И вот — сутолока и гвалт аэропорта имени Кеннеди. В угол душного, без окон зальчика, похожего на бункер, абсолютно кубическая, невероятно черная негритянка-полисмен утрамбовывает “беспаспортных” (то есть не имеющих американского паспорта) для того, чтобы могли спокойно и неторопливо пройти те, кто этот паспорт имеет.
Потом — выход в тесный, пробензиненный подземный тоннель... Плотный старичок в шоферской фуражке бежит, размахивая табличкой с нашими фамилиями, и мы падаем в автомобиль. Вот это машина! Фуражка шофера кажется маленькой где-то там далеко впереди... Но какой приятный ветерок-кондишн, в какой легкий прохладный сон ныряем мы после многочасового напряга! Ну, не спи! Разуй глаза! Мы же выезжаем из тоннеля в Нью-Йорк! Но вместо небоскребов — почему-то дачные домики... Негритянка вытряхивает одеяло... Следующее пробуждение — шоссе, прорубленное в скалах, наклонные, параллельные шрамы-царапины по серому ровному граниту — даль впереди обозначается убывающими к горизонту двойными золотыми воротами “Макдональдсов”. И снова провал.
Стрекотание ссохшихся листьев под шинами — акустика уже другого пространства: мы вдоль высоких пятнистых деревьев подъезжаем к дачному домику, шофер трясет ключ в дверях — наконец, мы входим в душновато-сухое помещение — видно, давно этот домик для гостей пустовал!
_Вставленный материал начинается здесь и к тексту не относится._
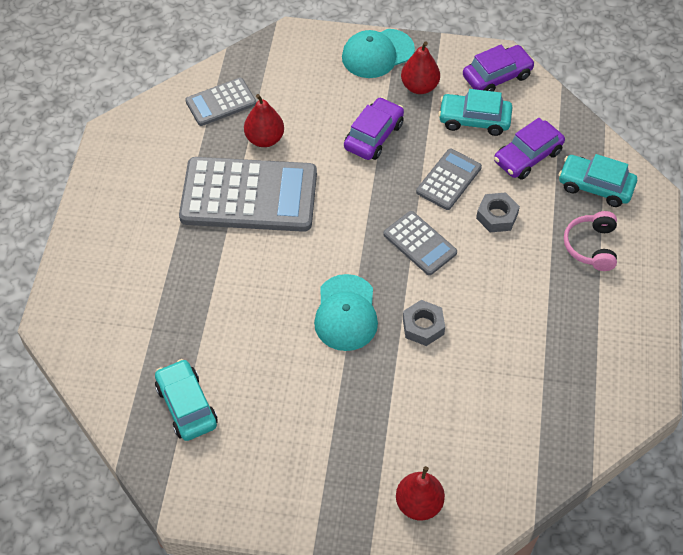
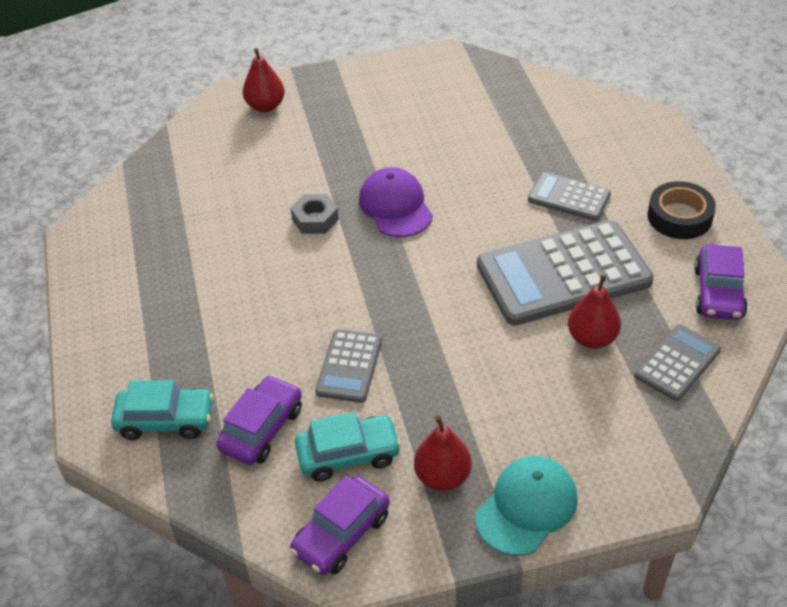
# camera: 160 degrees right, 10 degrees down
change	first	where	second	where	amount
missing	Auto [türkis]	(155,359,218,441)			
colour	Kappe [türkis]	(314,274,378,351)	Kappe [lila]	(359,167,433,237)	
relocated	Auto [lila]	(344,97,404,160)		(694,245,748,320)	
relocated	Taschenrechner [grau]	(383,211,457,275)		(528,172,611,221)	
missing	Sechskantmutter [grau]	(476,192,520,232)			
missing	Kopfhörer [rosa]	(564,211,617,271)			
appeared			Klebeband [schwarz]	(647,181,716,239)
Утром обхожу домик вокруг — скребут по плитам скукоженные листья, наша американская профессорша Елизавет Рив говорит по телефону из гулкого нижнего зала: “Иосиф? Уже выезжаете? Да, все здесь. Скоро увидитесь”.
От волнения я ухожу прочь, попадаю совсем уже в российские заросли. Спокойно, спокойно... Ну и что из того, что был твоим знакомым, а стал гением? Бывает!
Появляются красивые, главное слово, которое я бы употребил, — чистые, студенты “Коннектикат Калладжа”, говорящие по-русски значительно лучше нас. Потом — так называемая “студенческая столовая”, где не сразу и сообразишь, какой крантик из двенадцати нажать... О-хо-хо. Но дело не в этом.
Потом — так называемое “неформальное общение”, разговоры о жизни, о литературе: вот уж верно говорят, что американец знает одно — но зато знает! Вдруг переводчик Голышев, сидящий лицом к стеклам террасы, произносит:
— О, кажется его зеленый “мерседес”. Приехал.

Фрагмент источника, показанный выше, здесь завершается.